In a breathtaking history of wartime editions, this book presents a rich history of a relatively brief period in American publishing.... This is a book about war but it is also a book about the diplomacy of books. As an international and comparative history of wartime publishing, it presents deeply contextualized accounts, offering multiple contemporary perspectives, a true mark of scholarship that constructs the book trade as an international phenomenon. It will for sure make its mark in many fields, but it is deeply embedded in our own.

Trysh Travis

Making excellent use of a wide range of archives, John B. Hench argues that World War II was a turning point for American publishers, forcing them to undertake more strategic and cooperative planning across the industry than had been their wont and prompting them to see the world beyond their own borders as a viable and valuable marketplace.
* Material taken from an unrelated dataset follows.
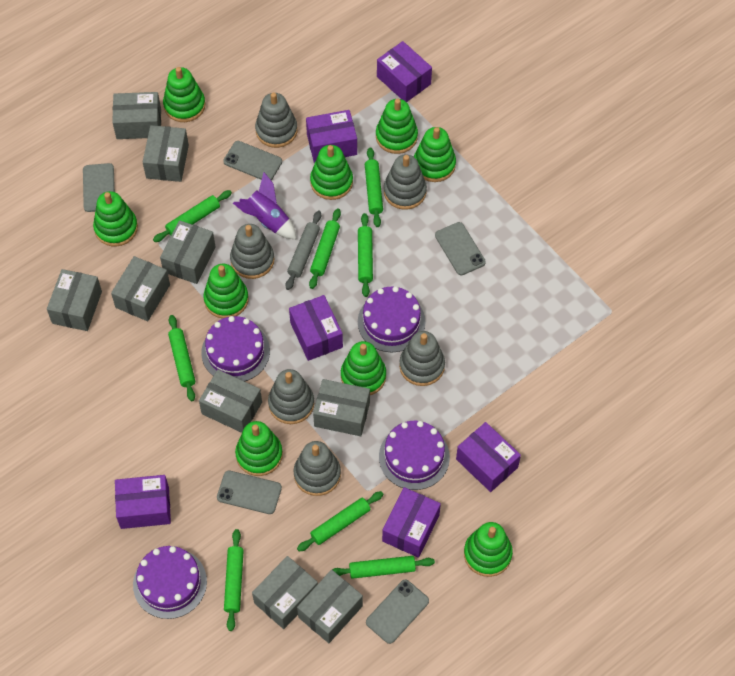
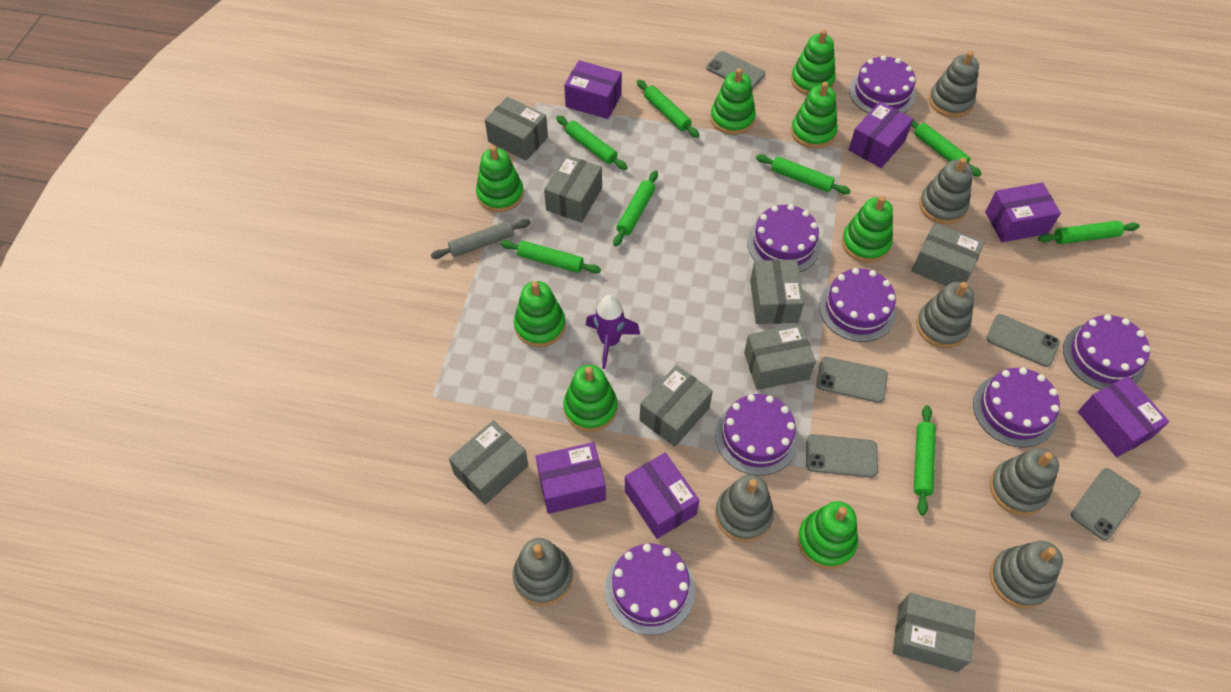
green stacking toy: 9 -> 8
grey box: 9 -> 8
grey stacking toy: 6 -> 7
purple cake: 4 -> 7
The war heightened publishers' sense that they dealt in ideas even as it raised their awareness of the value of the commodity in which they traded. Hench maps the results in a nuanced treatment of the trade's approach to wartime and postwar publishing. His exploration of the industry's distinctive mixture of mid-twentieth-century patriotism and entrepreneurial zeal marks a bygone era—one whose effects nevertheless continue to ramify today.

Susan A. Brewer

In Books As Weapons, John B. Hench tells of the U.S. effort during World War II to deploy books against an enemy known for burning them. Hench explores the public-private collaboration between officials and publishers who sought to 'disintoxicate' occupied Europe by replacing Axis ideology with American values while at the same time paving the way for postwar markets overseas. It contributes to our understanding of the political, diplomatic, legal, and logistical challenges involved when using 'soft power' for purposes of pacification and reeducation. To counter the Nazi portrayal of Americans as crude and cocky gangsters determined to rule the world, these 'books as weapons' aimed to free minds, win friends, and show the United States in 'the best possible light' even if it did intend to rule the world.